– Chlorochina i hydroksychlorochina to produkty zalecane do użytku przeciwko wielu chorobom, ale dotąd nie udowodniono, by były skuteczne w terapii przeciwko COVID-19 lub w użytku profilaktycznym – powiedział Ryan podczas wirtualnej konferencji prasowej Światowej Organizacji Zdrowia (WHO) w Genewie. Jak dodał, leki te mają poważne potencjalne skutki uboczne, wobec czego WHO zaleca, by używać ich tylko w przypadku chorób, w których mają udowodnione zastosowanie - w tym malarii i chorób reumatycznych.
Specjalista odniósł się w ten sposób do kontrowersji wokół leku m.in. w Stanach Zjednoczonych. Gorącym zwolennikiem stosowania hydroksychlorochiny jest prezydent USA Donald Trump, który ostatnio zdradził, że od ponad tygodnia przyjmuje lek profilaktycznie. W środę Trump potępił autorów retrospektywnego badania wśród amerykańskich weteranów zakażonych koronawirusem. Badanie nie wykazało skuteczności środka, a na dodatek w grupie pacjentów przyjmujących lek zanotowano więcej zgonów niż w grupie kontrolnej. Trump nazwał badanie "fałszywym" i "wrogim".

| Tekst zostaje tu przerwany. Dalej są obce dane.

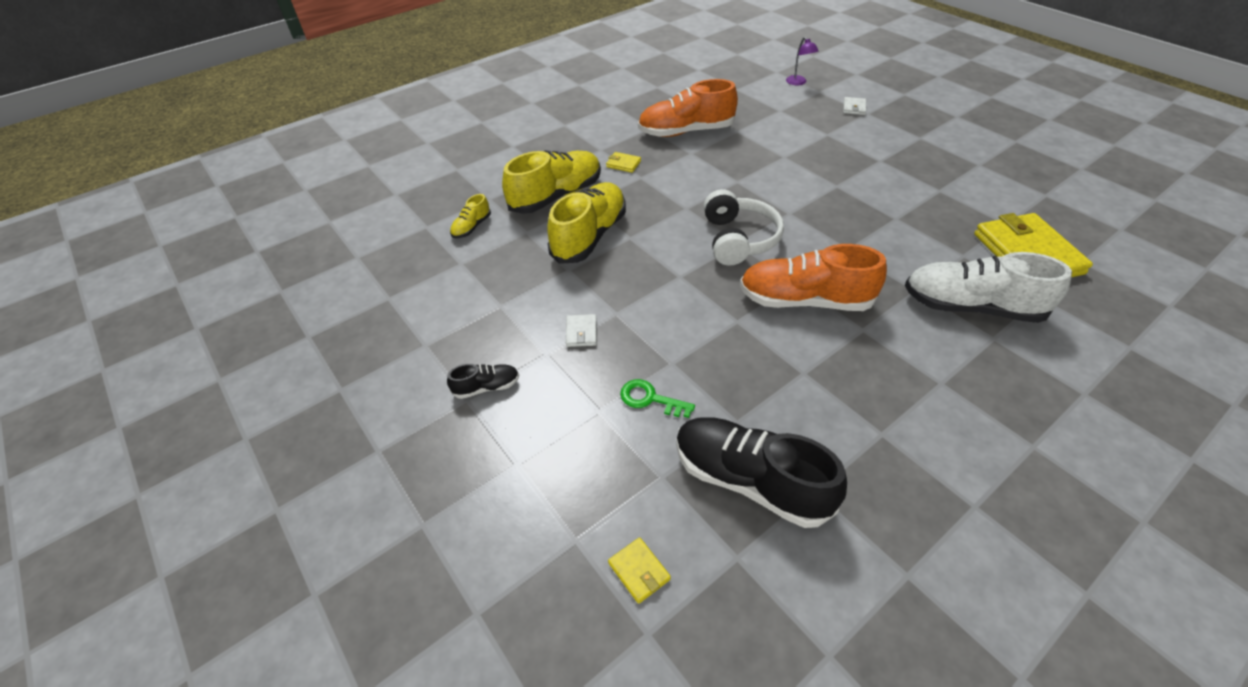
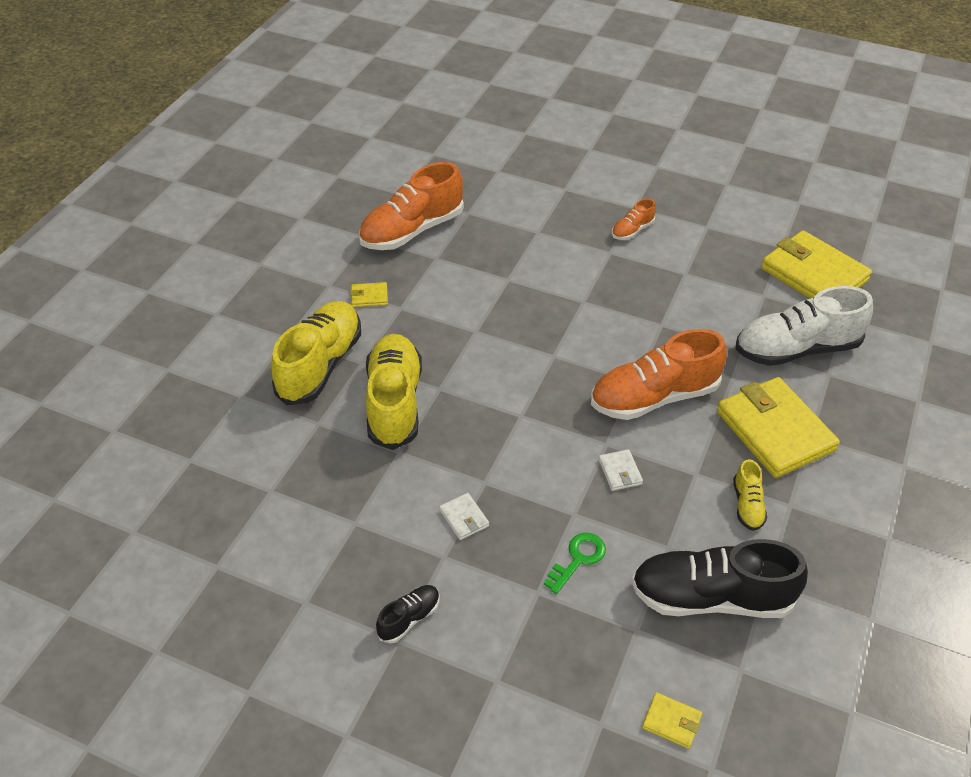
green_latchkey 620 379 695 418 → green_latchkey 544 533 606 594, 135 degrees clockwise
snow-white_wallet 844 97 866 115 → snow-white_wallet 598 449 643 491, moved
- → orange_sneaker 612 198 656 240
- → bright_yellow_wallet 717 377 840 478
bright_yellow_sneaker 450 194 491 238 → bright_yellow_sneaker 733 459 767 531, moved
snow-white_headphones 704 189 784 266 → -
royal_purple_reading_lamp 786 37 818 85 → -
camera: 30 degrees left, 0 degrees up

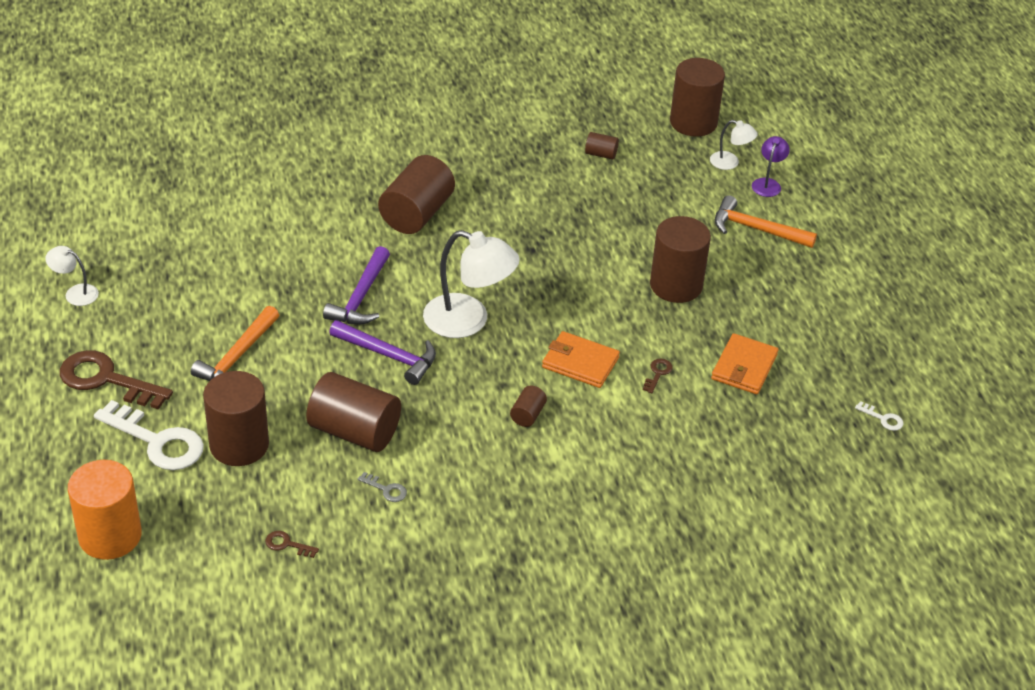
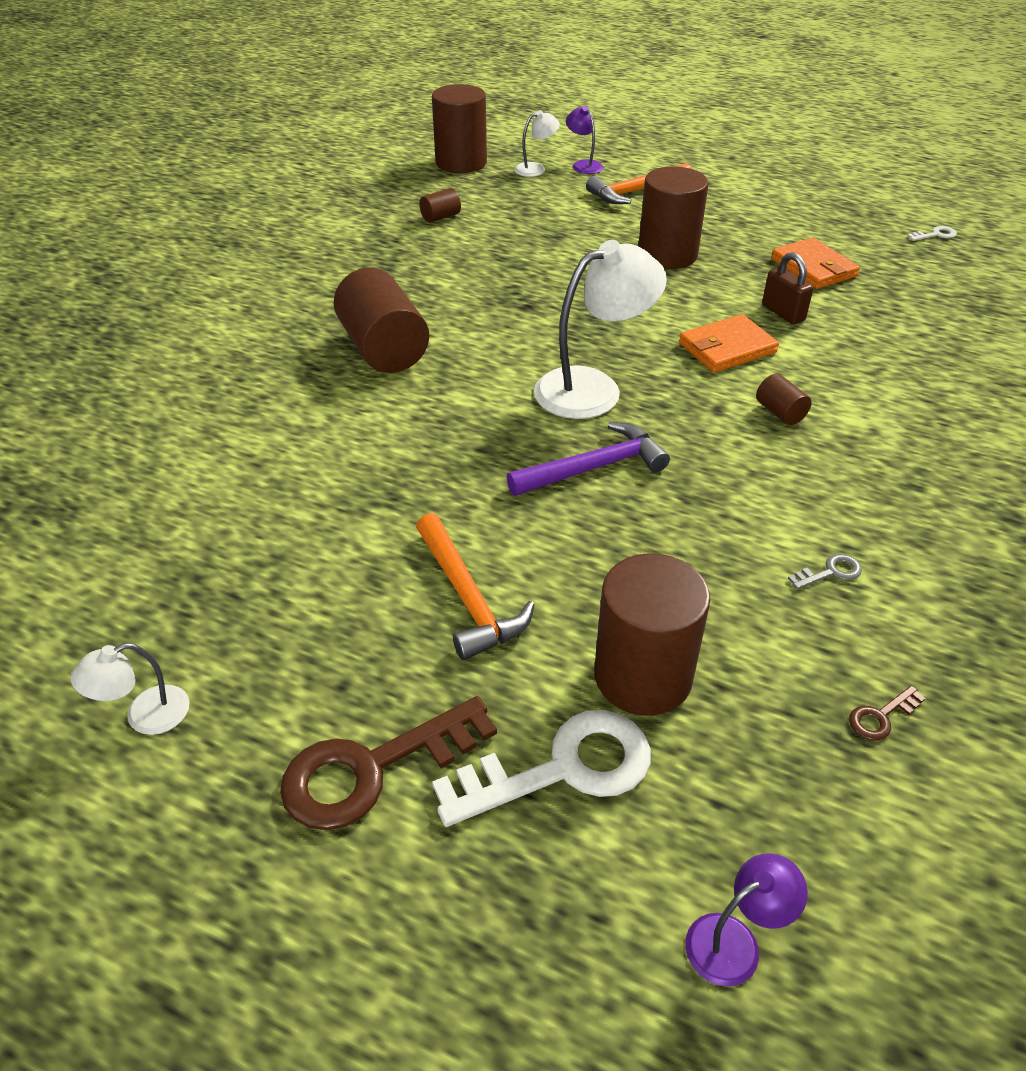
orange_cylinder 68 460 142 560 → royal_purple_reading_lamp 685 853 808 987
dark_brown_latchkey 643 359 673 393 → dark_brown_lock 762 252 813 324
dark_brown_cylinder 306 372 401 452 → -
royal_purple_hammer 323 246 390 325 → -
camera: 50 degrees left, 0 degrees up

Gorącym orędownikiem cholorochiny - używanego od dawna leku na malarię, uznawanego za środek mniej bezpieczny niż stosunkowo nowsza hydroksychlorochina - jest prezydent Brazylii Jair Bolsonaro. W środę, pod naciskiem Bolsonaro brazylijskie ministerstwo zdrowia zaleciło szerokie stosowanie środka, również u pacjentów z łagodnymi objawami COVID-19.
Choć początkowe badania w Chinach i we Francji wskazywały na skuteczność leków w skróceniu czasu choroby u pacjentów zakażonych nowym koronawirusem, późniejsze badania, biorące pod uwagę znacznie większą pulę pacjentów, w większości nie potwierdziły tych wyników. Amerykańska Administracja Żywności i Leków (FDA) wydała w kwietniu ostrzeżenie wskazujące na ryzyko arytmii serca u pacjentów przyjmujących hydroksychlorochinę. Na potencjalną szkodliwość chlorochiny dla osób z problemami układu krążenia wskazuje też niedawne badanie z Brazylii.
Mimo to zarówno chlorochina i hydroksychlorochina są szeroko stosowane u pacjentów z COVID-19 w wielu krajach. Także w Polsce.
"Chlorochina została zarejestrowana w Polsce (URPL) jako lek wspomagający leczenie COVID i jest stosowana powszechnie w szpitalach jednoimiennych" – potwierdziło w środę PAP polskie Ministerstwo Zdrowia. Ministerstwo nie odpowiedziało na pytanie o dane dotyczące skuteczności leku.